The return of McQuaid will give the Bruins seven healthy defensemen on the roster, providing Cassidy plenty of options for his defensive unit.

“That’s an internal discussion that we’re starting to have, and then you can play seven D,” said Cassidy. “It could be a different one every night – might play six D one night and seven the next. Again, it will create competition – good competition.”

Regardless of whether McQuaid is back in the lineup on Monday against Columbus, the rugged defenseman is excited to his return is near.

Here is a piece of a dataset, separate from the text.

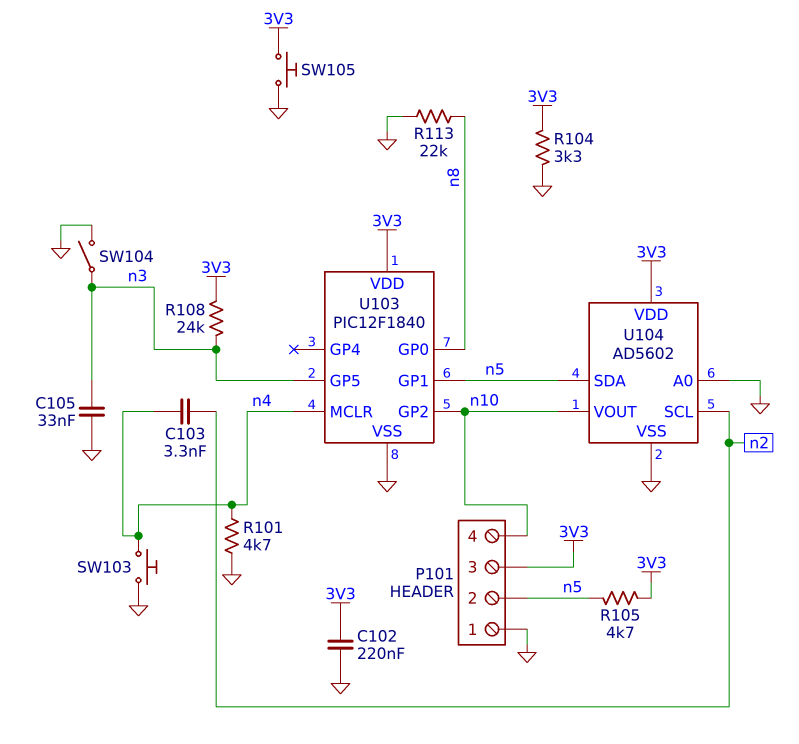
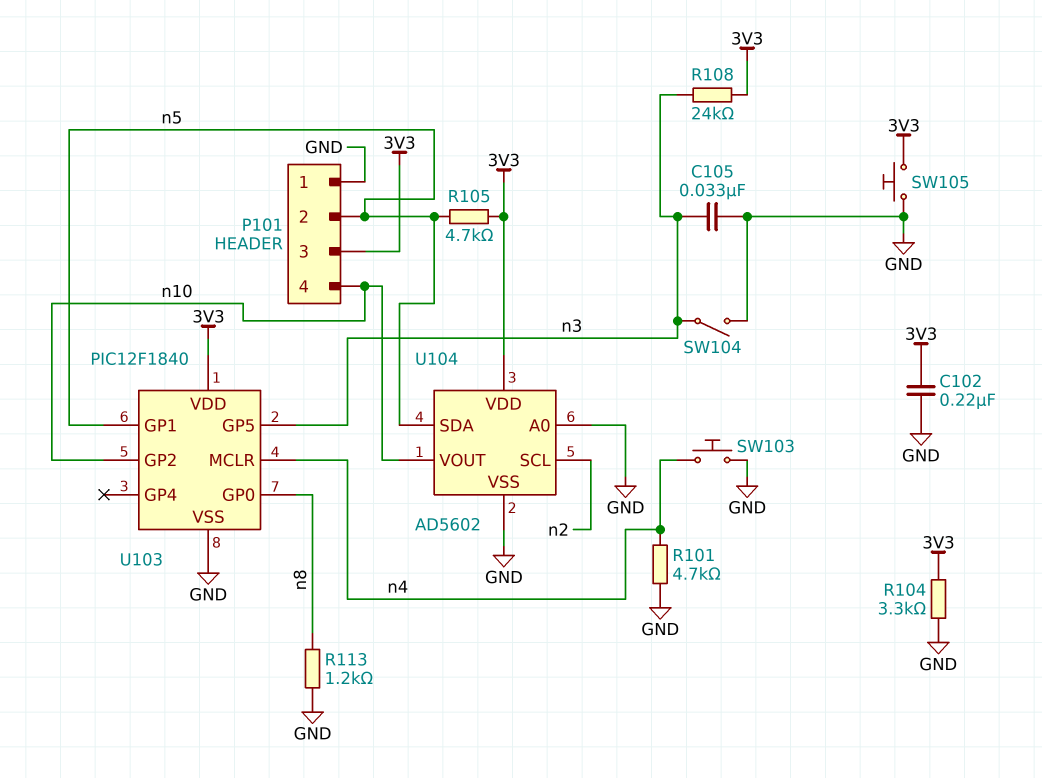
C103: 3.3nF (n2, n4) -> none
R113: 22k (GND, n8) -> 1.2k (GND, n8)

“I’m excited about where I’m at and about the possibility here going forward,” said McQuaid. “Hopefully when I get back in the lineup, whenever that is, I’ll be ready to go. It’s been fun to watch the guys and I want to get back in and be a part of a winning hockey team again.”

DeBrusk Slumping

Jake DeBrusk has experienced both the success and the struggles that are to be expected of a rookie at the NHL level. After being held out of the lineup as a healthy-scratch earlier in the season, DeBrusk caught fire, scoring six points in a five game stretch in November.

After an upper-body injury forced the rookie to miss three games, he has been unable to find the same success. DeBrusk has only two points (1-1-2) in his previous six contests. Midway through the second period against the Rangers, Cassidy elected to keep DeBrusk on the bench for the remainder of the game. DeBrusk played a season-low 7:43.

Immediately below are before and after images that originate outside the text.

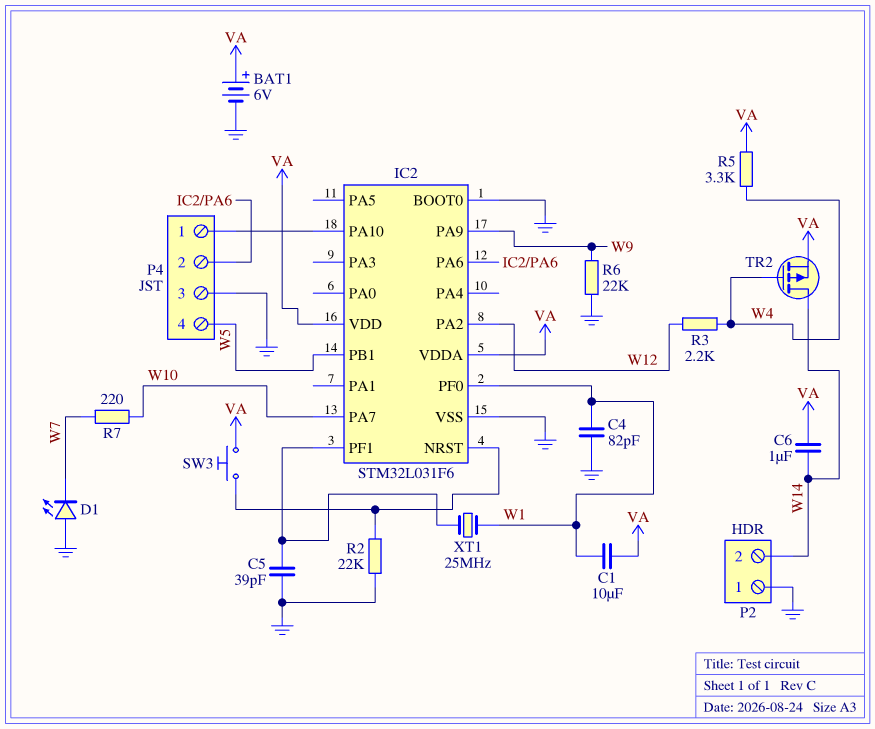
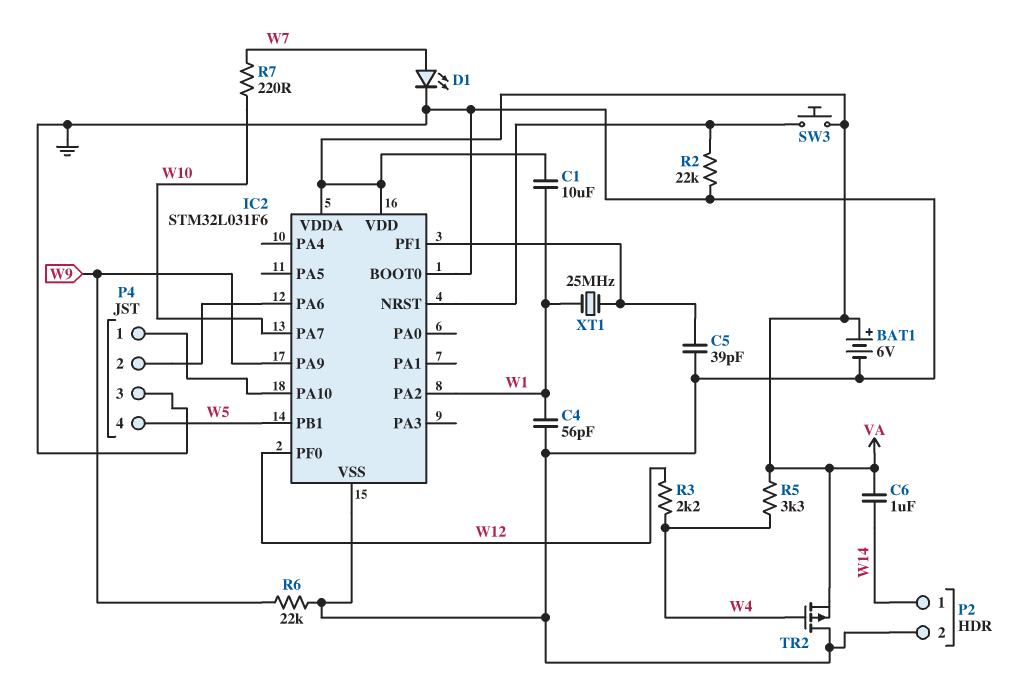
C4: 82pF (GND, W1) -> 56pF (GND, W1)
D1: LED (A GND, K W7) -> LED (A W7, K GND)
IC2 pin PA2: W12 -> W1
IC2 pin PF0: W1 -> W12
P2 pin 1: GND -> W14
P2 pin 2: W14 -> GND
TR2: PMOS (G W4, D W14, S VA) -> PMOS (G W4, D GND, S VA)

“I didn’t think he was hard enough on the puck,” said Cassidy. “He lost some battles on the walls, in the middle of the ice. By my count, he had probably two backhand turnovers… it is a learning curve. I think all of the guys have gone through it.

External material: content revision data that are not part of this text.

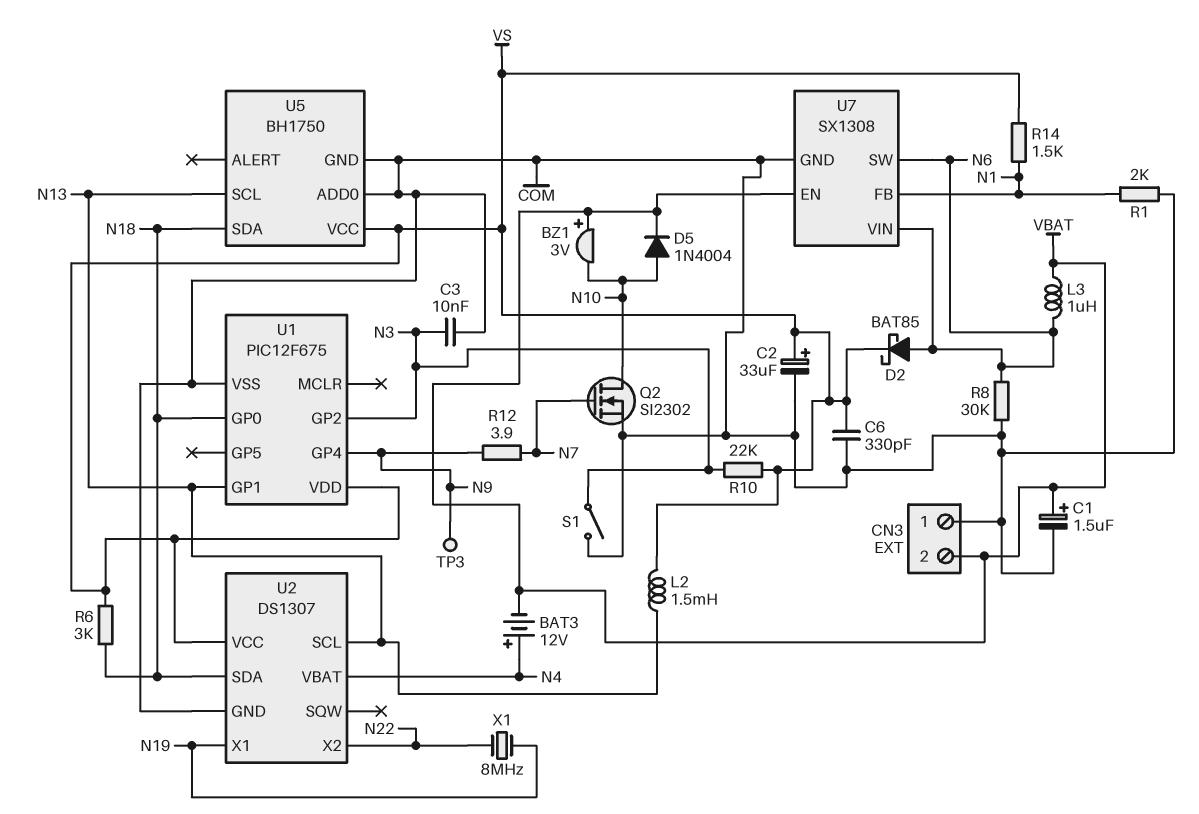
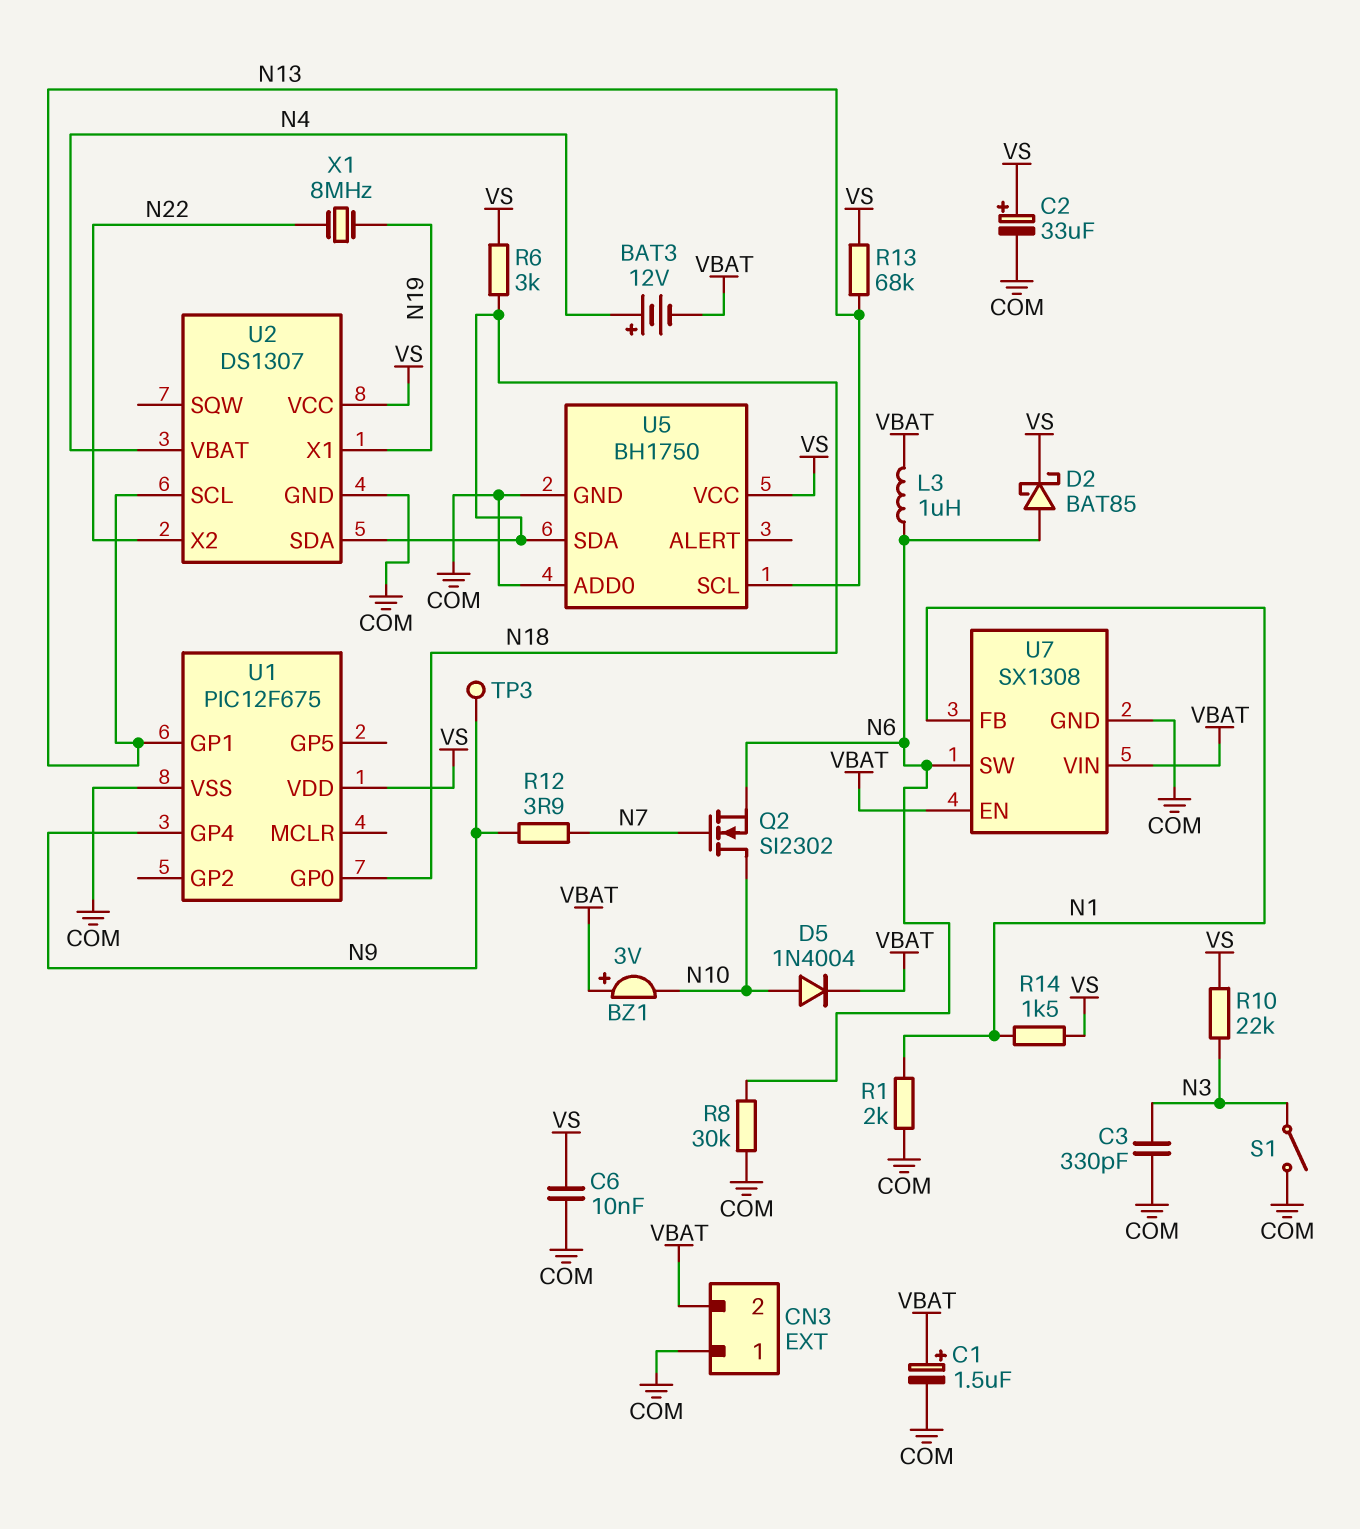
C3: 10nF (COM, N3) -> 330pF (COM, N3)
C6: 330pF (COM, VS) -> 10nF (COM, VS)
L2: 1.5mH (N13, VS) -> none
Q2: NMOS SI2302 (G N7, D N10, S COM) -> NMOS SI2302 (G N7, D N10, S N6)
R13: none -> 68k (N13, VS)
U1 pin GP2: N3 -> none
U7 pin VIN: N6 -> VBAT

“When he gets his chance again, he has got to play with his forecheck, and there were some opportunities to do that that didn’t happen. So, we just decided to go a different route.”

DeBrusk recognized the areas of his game that need improvement.

“It’s one of those things that you never want to have happen, but I understood why,” said DeBrusk. “I think it was just being hard on pucks… [I'm] looking to do anything I can to find that energy and get back to my game that I was a week a ago.”

Lineup Tweaks Possible

When the Bruins take the ice against the Columbus Blue Jackets on Monday night at TD Garden, there is the possibility of minor changes to the lineup.

“We’ll go with the same D,” said Cassidy. “The forward group we’d have to look at with Anders [Bjork].”

Bjork was a healthy scratch against the New York Rangers on Saturday. The Wisconsin native has been held to just one point in his previous five games. Ryan Spooner replaced Bjork alongside David Krejci on the Bruins second line. Whether Bjork returns to the lineup is yet to be decided.

“We sat him a game; We’ve talked about how we want to handle that,” said Cassidy. “We’ll have a conversation today or tomorrow morning about that. So, I wouldn’t say the forward group would be the same for sure.”